Es muss nicht immer Kortison sein

Effektive anti-inflammatorische Therapie wird heutzutage als das Schlüsselelement in der präventiven Therapie des Asthma bronchiale angesehen. Bronchodilatatoren, wie Beta2-Agonisten und Theophyllin, können die Atemflussbehinderung und die Asthmasymptome bessern. Sie greifen aber nicht in die zugrundeliegenden Entzündungsprozesse der Atemwege und in den daraus resultierenden strukturellen Umbau der Bronchialwand ("Remodelling") ein.

Remodelling verhindern

"Ziel der Erhaltungstherapie des Asthmas aber muss die Bronchoprotektion und nicht die Bronchodilatation sein. Das heißt, es sollte nach Möglichkeit verhindert werden, dass es überhaupt zur Atemwegsobstruktion und zum Remodelling kommt", betonte Prof. Dr. Christian Virchow, Klinik für Innere Medizin, Universität Rostock, D, anlässlich eines internationalen Symposiums in Wien, Juni 2002. Asthma bronchiale ist eine chronische Entzündung der Atemwege. Die entzündlichen Atemwegsveränderungen verursachen eine Überempfindlichkeit der Atemwege, Behinderung des Atemflusses und Asthmasymptome. Eine wesentliche Rolle in der Pathogenese stellen die Cysteinyl-Leukotriene dar. Sie sind wichtige Mediatoren des asthmatischen Entzündungsgeschehens und führen unter anderem zur Aktivierung der Epithelzellen, zur Konstriktion und Proliferation der glatten Muskelzellen, zur Rekrutierung der Eosinophilen, fördern die Schleimsekretion und die Gefäßpermabilität. Das Ausmaß der Eosinophilie der Atemwegsschleimhaut korreliert sehr gut mit dem Ausmaß der Symptome und die Sputum-Eosinophilie ist ein sehr guter Prediktor für Asthma-Exazerbationen. 

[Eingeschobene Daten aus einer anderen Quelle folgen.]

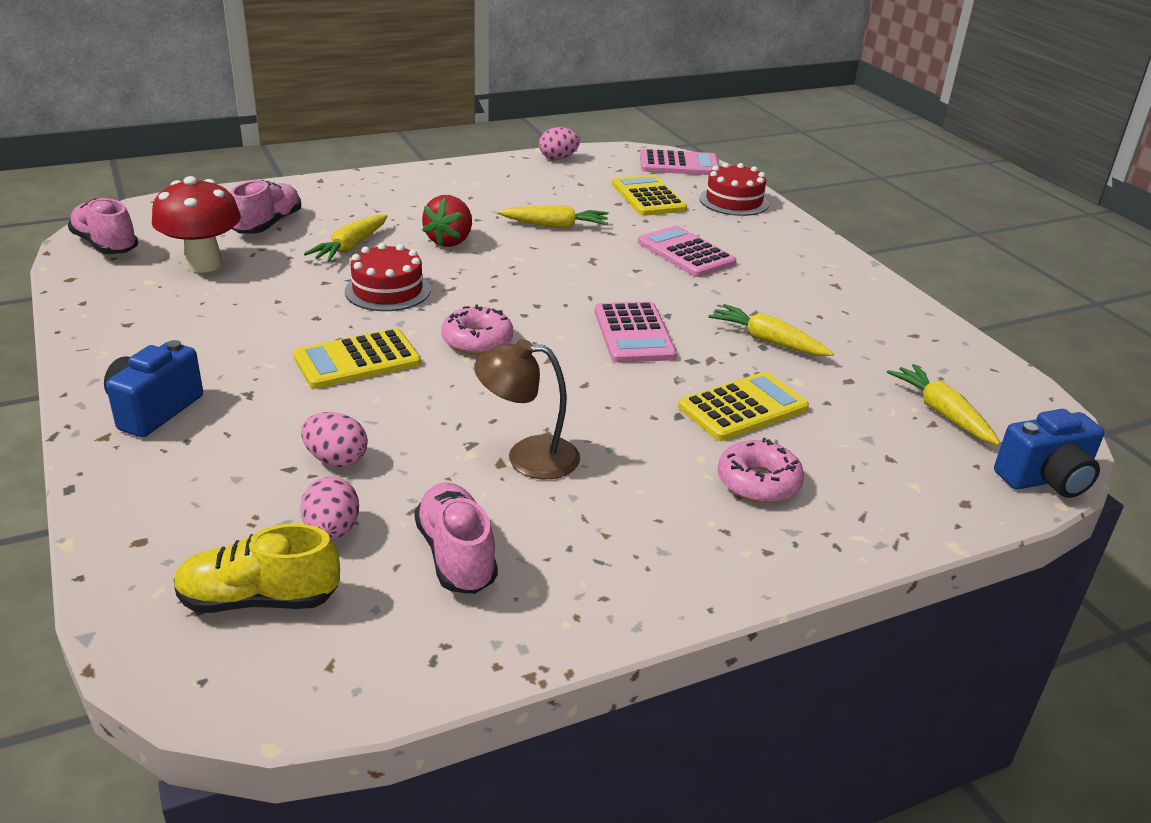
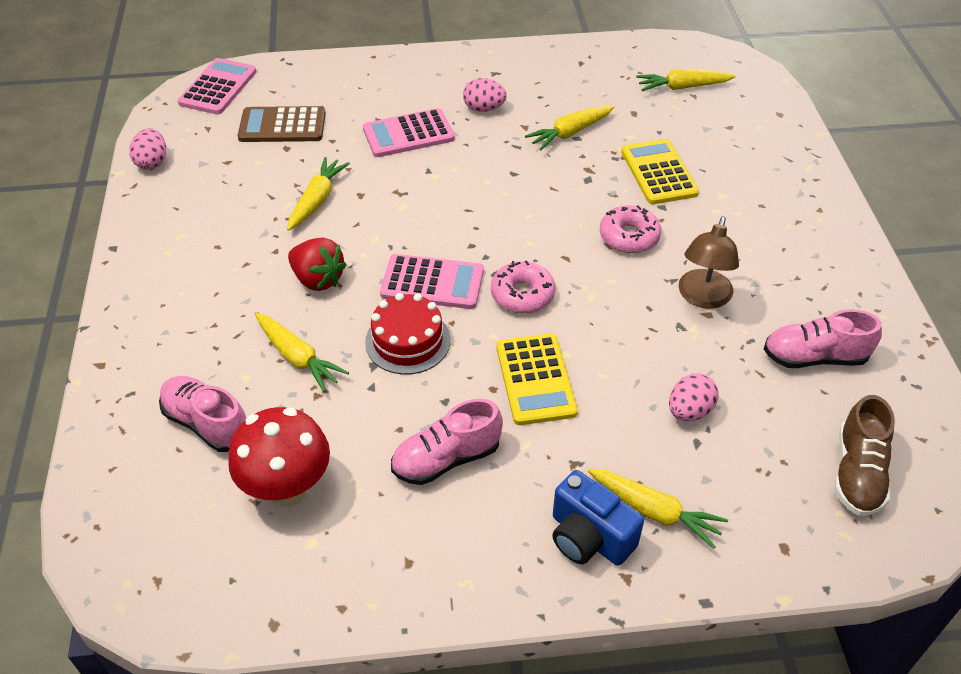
camera: 70 degrees left, 15 degrees up
(106, 245) = (191, 589): pink shoe -> pink shoe (446, 459)
(188, 447) = (654, 511): none -> yellow carrot
(259, 600) = (857, 473): yellow shoe -> brown shoe
(332, 531) = (781, 423): pink egg -> pink egg (484, 108)
(634, 333) = (538, 199): pink calculator -> pink calculator (432, 282)
(648, 197) = (282, 126): yellow calculator -> brown calculator
(734, 201) = (318, 78): red cake -> none
(758, 482) = (748, 192): pink donut -> pink donut (629, 236)
(1045, 480) = (760, 75): blue camera -> none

Inhalative Kortikosteroide wirken zwar sehr gut anti-inflammatorisch, es bestehen aber Bedenken bezüglich ihrer Langzeit-Sicherheit, insbesondere bei höheren Dosierungen. Die Skepsis gegenüber Kortison ist auch ein wesentlicher Grund für die schlechte Compliance bei inhalativen Kortikosteroiden. Aus diesem Grund werden kortikoidsteroidfreie Alternativen zu niedrig dosierten inhalierten Kortikoidsteroiden dringend gebraucht. Zahlreiche klinische Untersuchungen haben übereinstimmend bewiesen, dass Leukotrien-Rezeptor-Antagonisten wie Montelukast die Atemflussbehinderung bessern und das Auftreten von Asthma bei Anstrengungen verhindern kann.

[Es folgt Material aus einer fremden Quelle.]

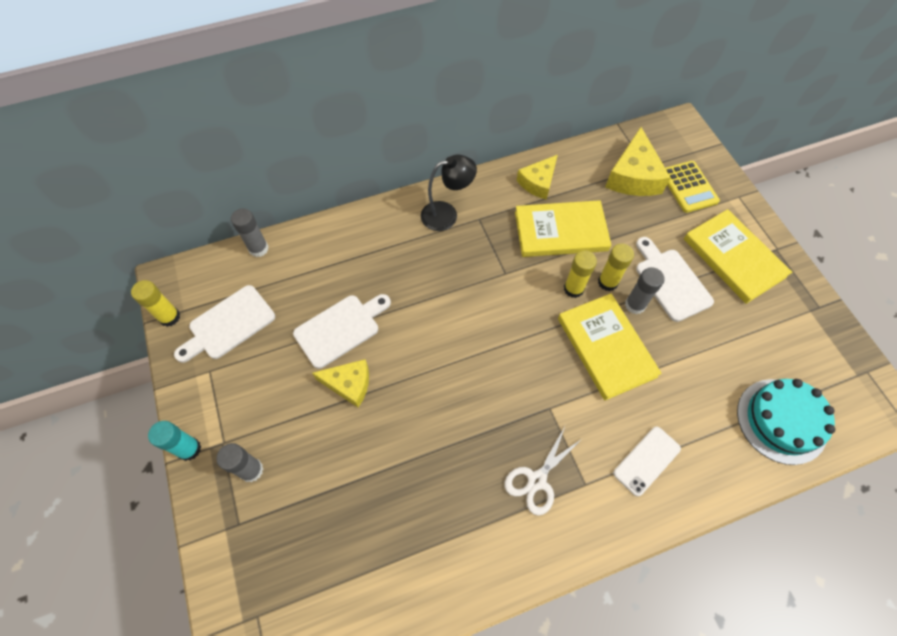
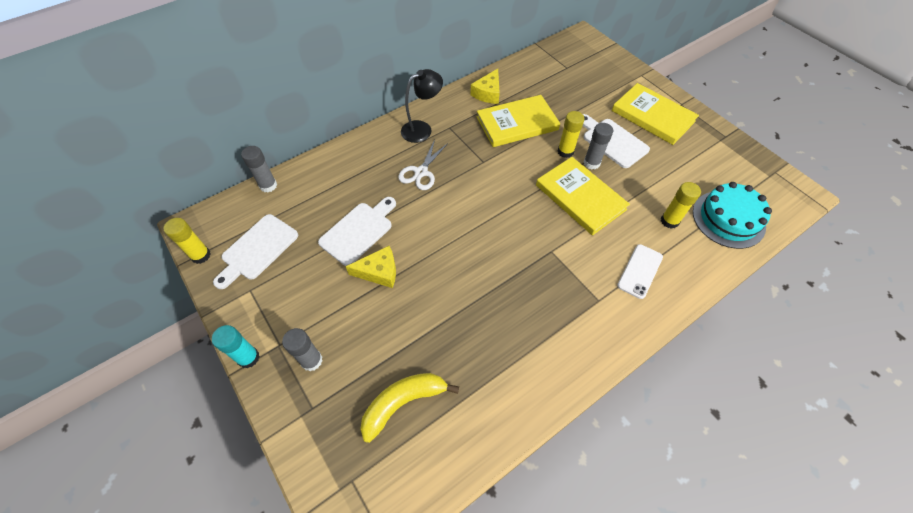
camera: 15 degrees left, 5 degrees down
(332, 545) = (403, 402): none -> yellow banana
(537, 480) = (559, 307): white scissors -> white scissors (421, 172)
(573, 289) = (541, 161): yellow glue stick -> yellow glue stick (669, 221)
(633, 176) = (559, 75): yellow cheese -> none
(688, 187) = (602, 75): yellow calculator -> none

Virchow: "Montelukast wirkt bronchodilatierend und bronchoprotektiv, es hat eine anti-inflammatorische und anti-eosinophile Wirkung." Die perorale Einnahme von zehn Milligramm Montelukast senkte bei Patienten mit mildem Asthma in placebokontrollierten Studien den Gebrauch von Beta-Agonisten um ca. 30 Prozent und die Zahl der Asthma-Exacerbationen um 20 bis 30 Prozent, erhöhte den FEV1 und reduzierte die Zahl der eosinophilen Granulozyten in Sputum, Bronchial-Lavage-Flüssigkeit und peripheren Blut. Neuere Studien haben auch gezeigt, dass der Zusatz von Montelukast zu einer Therapie mit inhalierten Steroiden die Dosis von inhalierten Kortikosteroiden um etwa 50 Prozent senken kann, was die anti-inflammatorische Potenz von Montelukast unterstreicht.

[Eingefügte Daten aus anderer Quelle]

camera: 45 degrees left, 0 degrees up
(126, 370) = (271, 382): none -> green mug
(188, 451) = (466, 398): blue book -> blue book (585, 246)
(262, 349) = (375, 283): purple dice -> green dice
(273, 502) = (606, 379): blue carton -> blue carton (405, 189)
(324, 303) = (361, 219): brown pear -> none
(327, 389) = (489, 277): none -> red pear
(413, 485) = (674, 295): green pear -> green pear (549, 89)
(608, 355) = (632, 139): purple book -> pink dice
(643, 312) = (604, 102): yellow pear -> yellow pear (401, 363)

Im direkten Vergleich zwischen niedrig dosierten inhalativen Kortikosteroiden mit einer Monotherapie aus Montelukast (eine zehn Milligramm Tablette täglich) fanden Malmström und Mitarbeiter gleichwertige Resultate hinsichtlich Prävention von Exazerbationen, der Zahl asthmafreier Tage und des Gebrauchs von Beta2-Agonisten (Beclomethason Camparison Study: Ann Int Med 1998). Die Erfahrungen mit über 9,4 Millionen Montelukast-Patienten belegen die unproblematische Einnahme der Montelukast-Tablette und das ausgezeichnete Verträglichkeitsprofil, was sich in der sehr guten Compliance der mit Montelukast behandelten Asthmatiker niederschlägt.

"Die umfangreiche Datenlage spricht dafür, dass Montelukast als Monotherapie in der Erhaltungstherapie von mildem Asthma eine sehr gute Alternative zu inhalativen Kortikosteroiden darstellt," fasste Virchow zusammen. Bei mittelschwerem und schwerem Asthma wird Montelukast als komplementäre Therapie empfohlen.